DATA RECORDS ->
━━━━━━━━━━

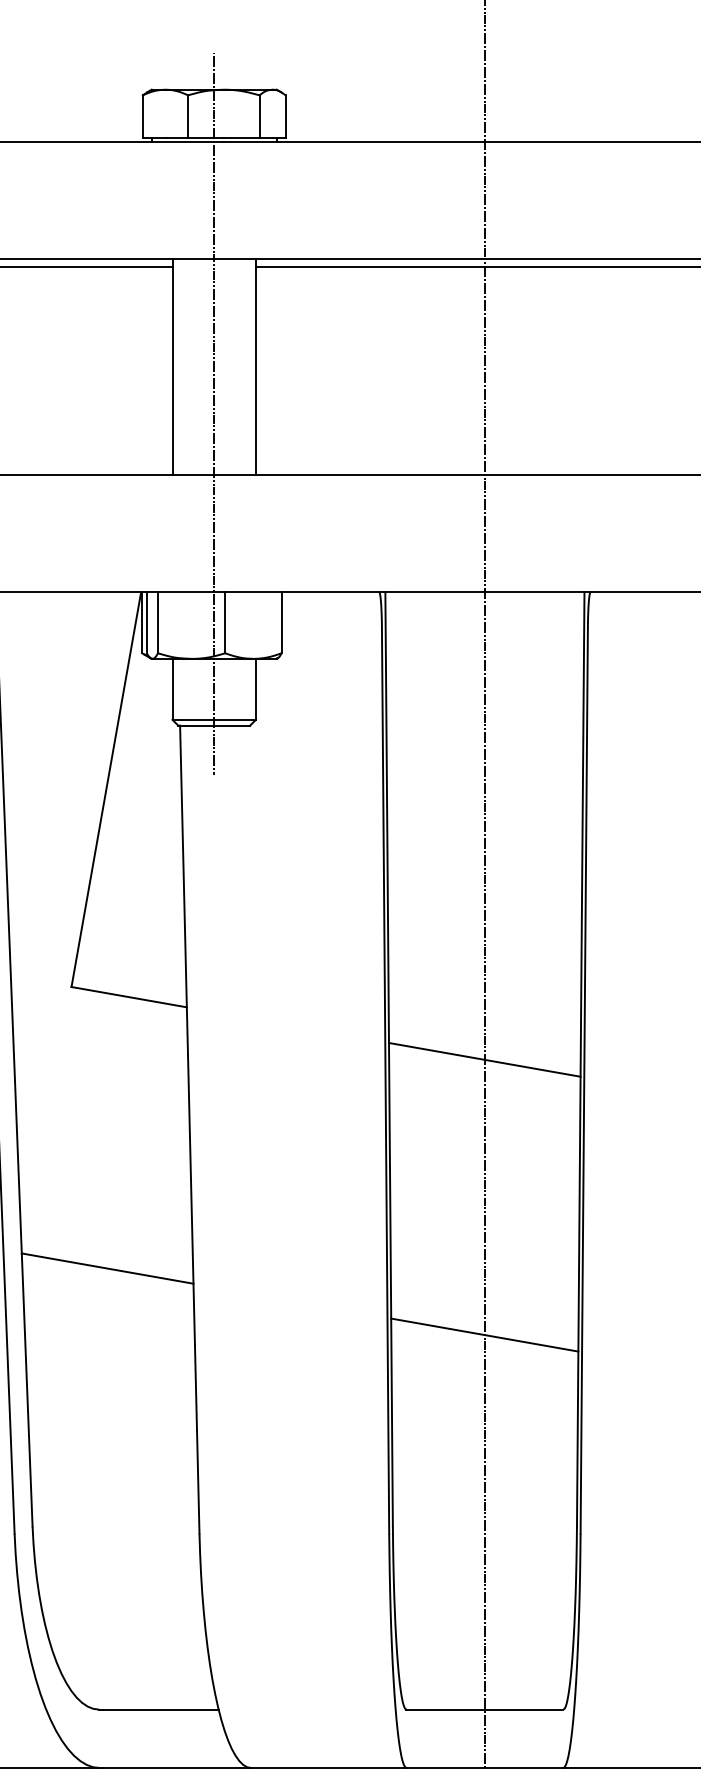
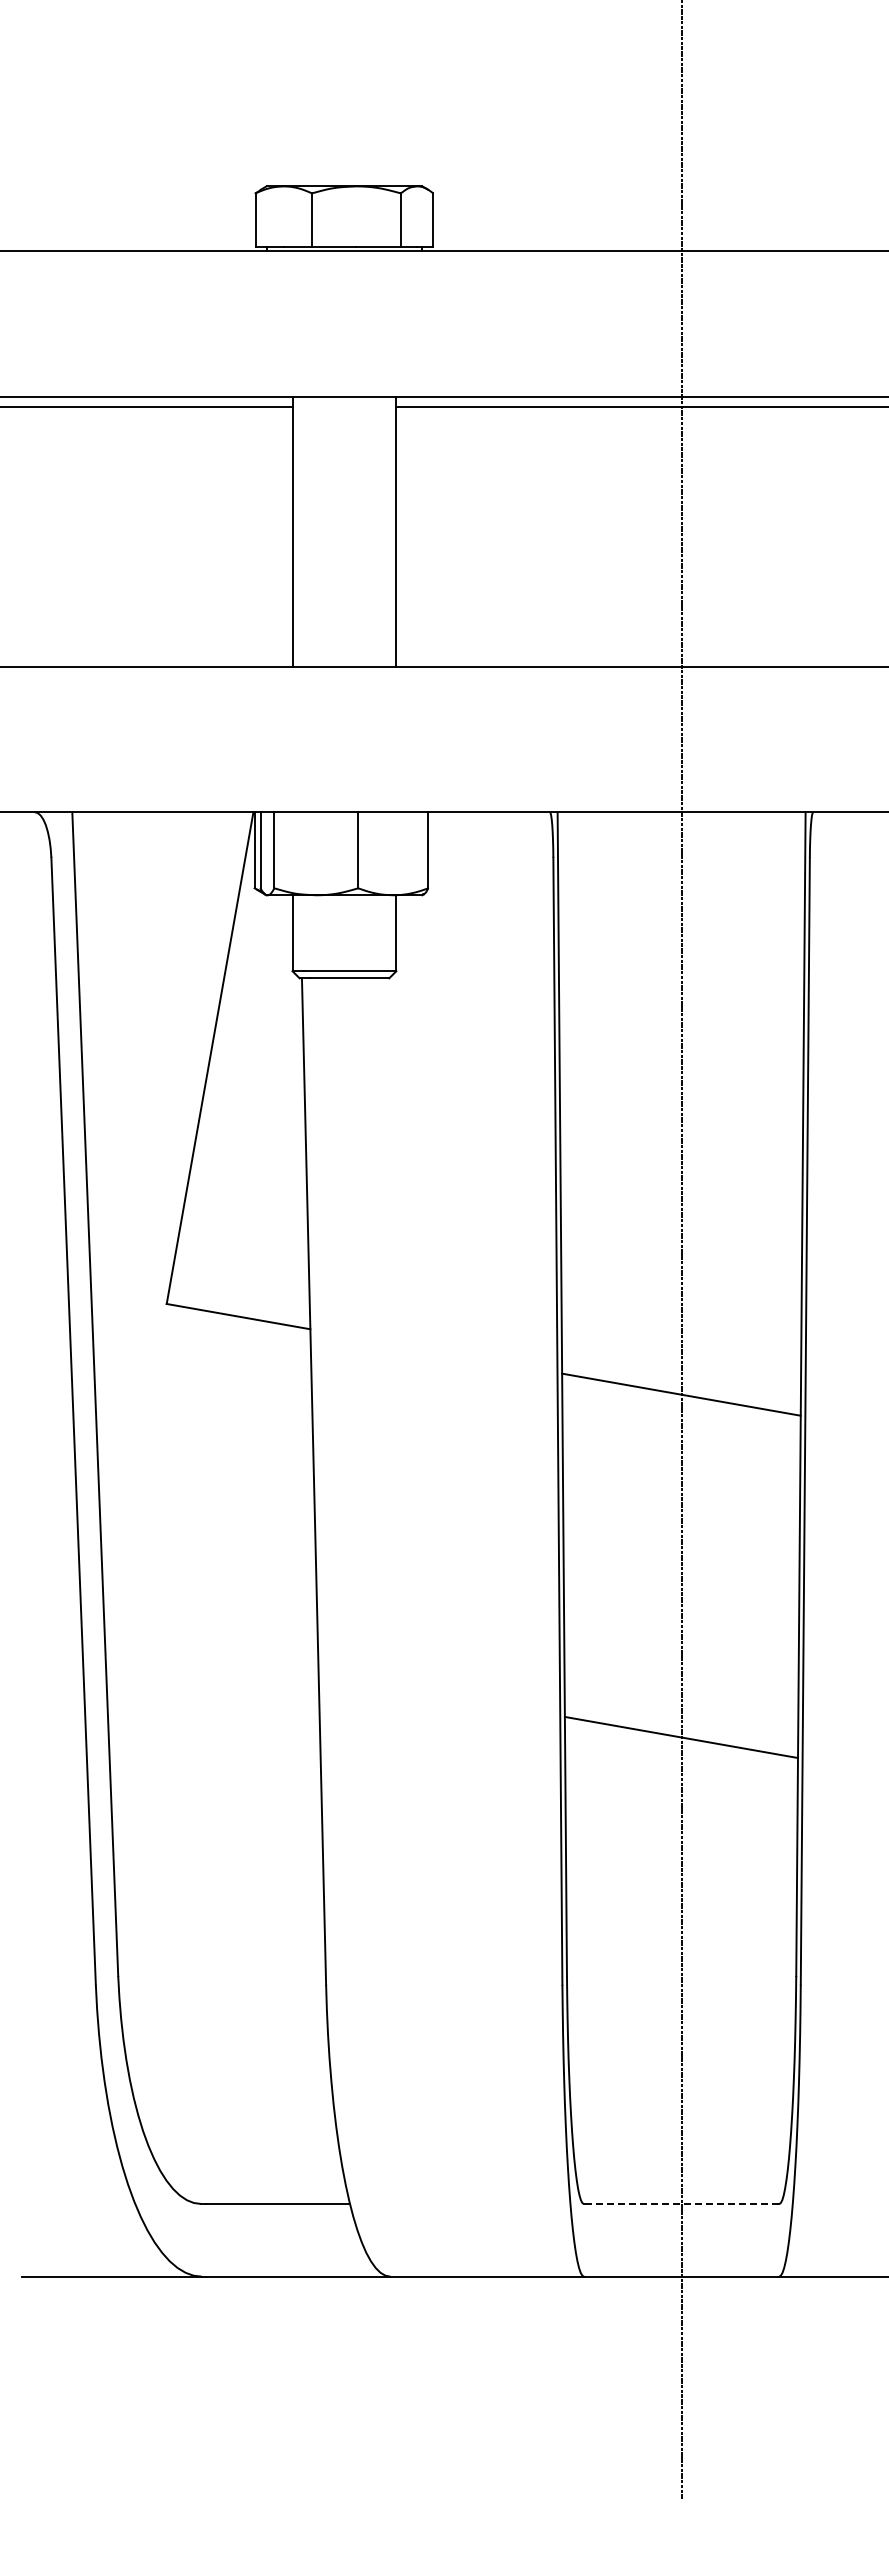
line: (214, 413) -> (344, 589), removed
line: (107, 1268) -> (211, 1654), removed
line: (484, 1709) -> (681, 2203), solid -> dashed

━━━━━━━━━━

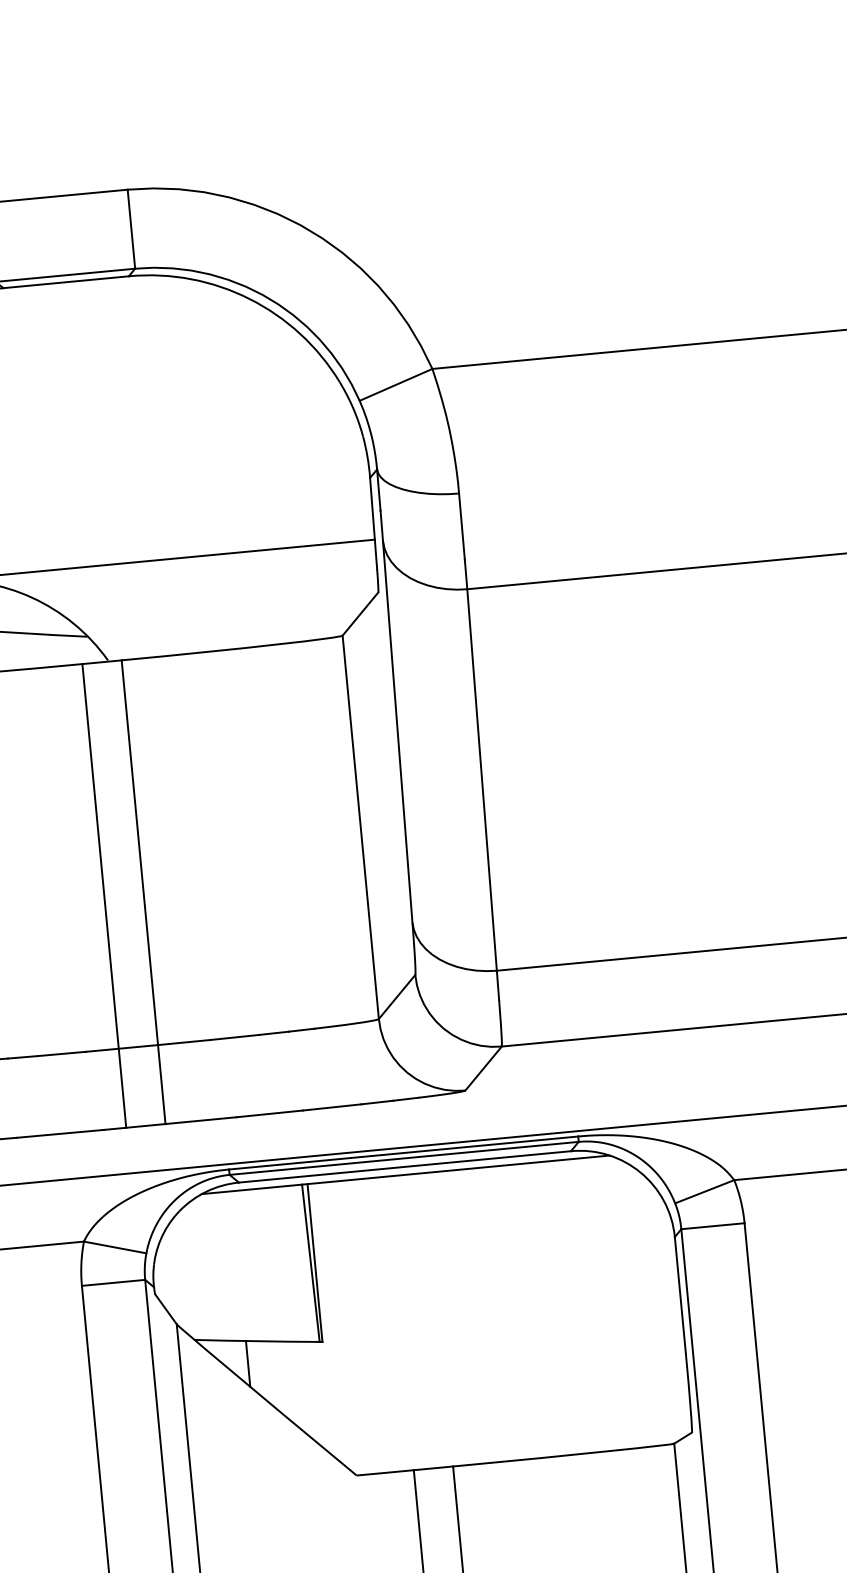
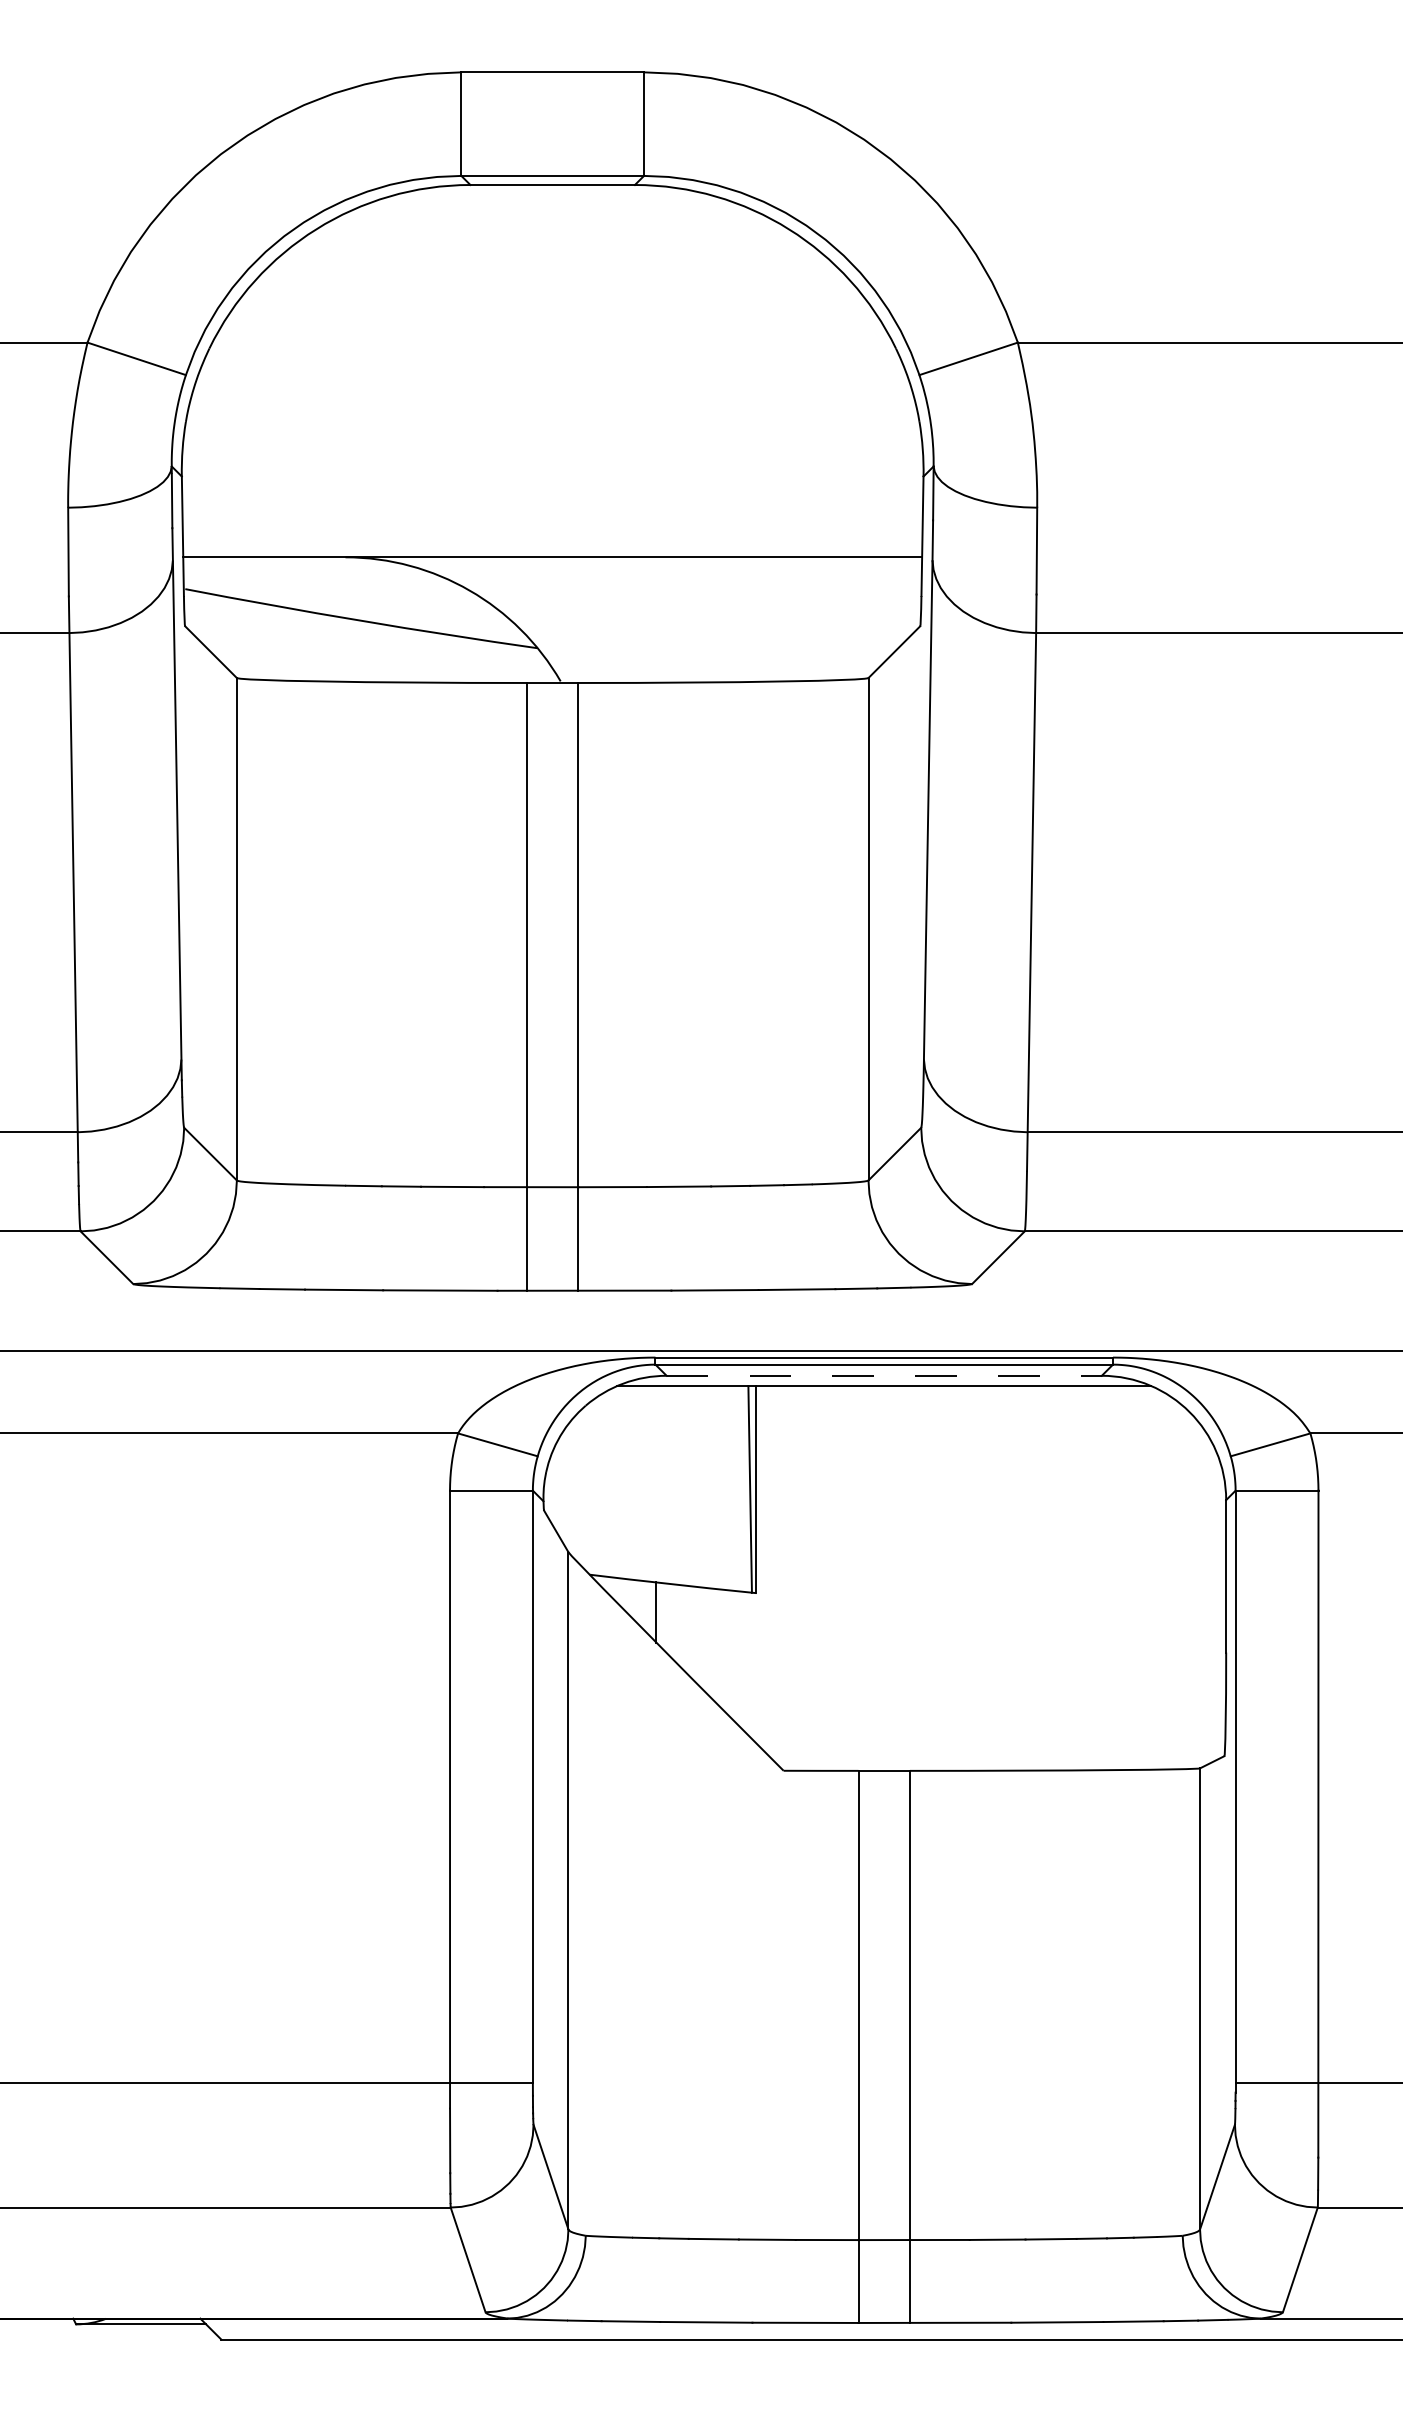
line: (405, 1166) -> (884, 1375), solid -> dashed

━━━━━━━━━━

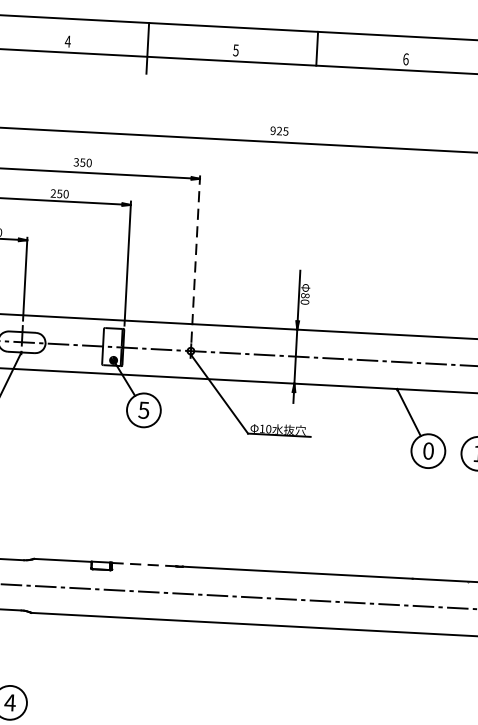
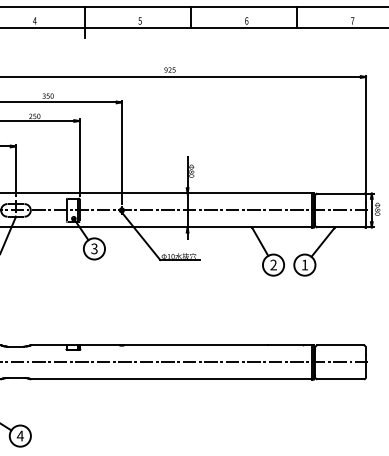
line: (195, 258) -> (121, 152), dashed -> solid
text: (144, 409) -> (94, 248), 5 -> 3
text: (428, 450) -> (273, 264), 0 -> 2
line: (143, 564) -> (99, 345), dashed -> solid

━━━━━━━━━━

YOUR OBJECTIVE -> Retype only the stretch of lines above starting at the one with "line: (195, 258)" and stopping at the one with "line: (143, 564)", exactly as written, with both kept.

RESPONSE TO THE EXERCISE ->
line: (195, 258) -> (121, 152), dashed -> solid
text: (144, 409) -> (94, 248), 5 -> 3
text: (428, 450) -> (273, 264), 0 -> 2
line: (143, 564) -> (99, 345), dashed -> solid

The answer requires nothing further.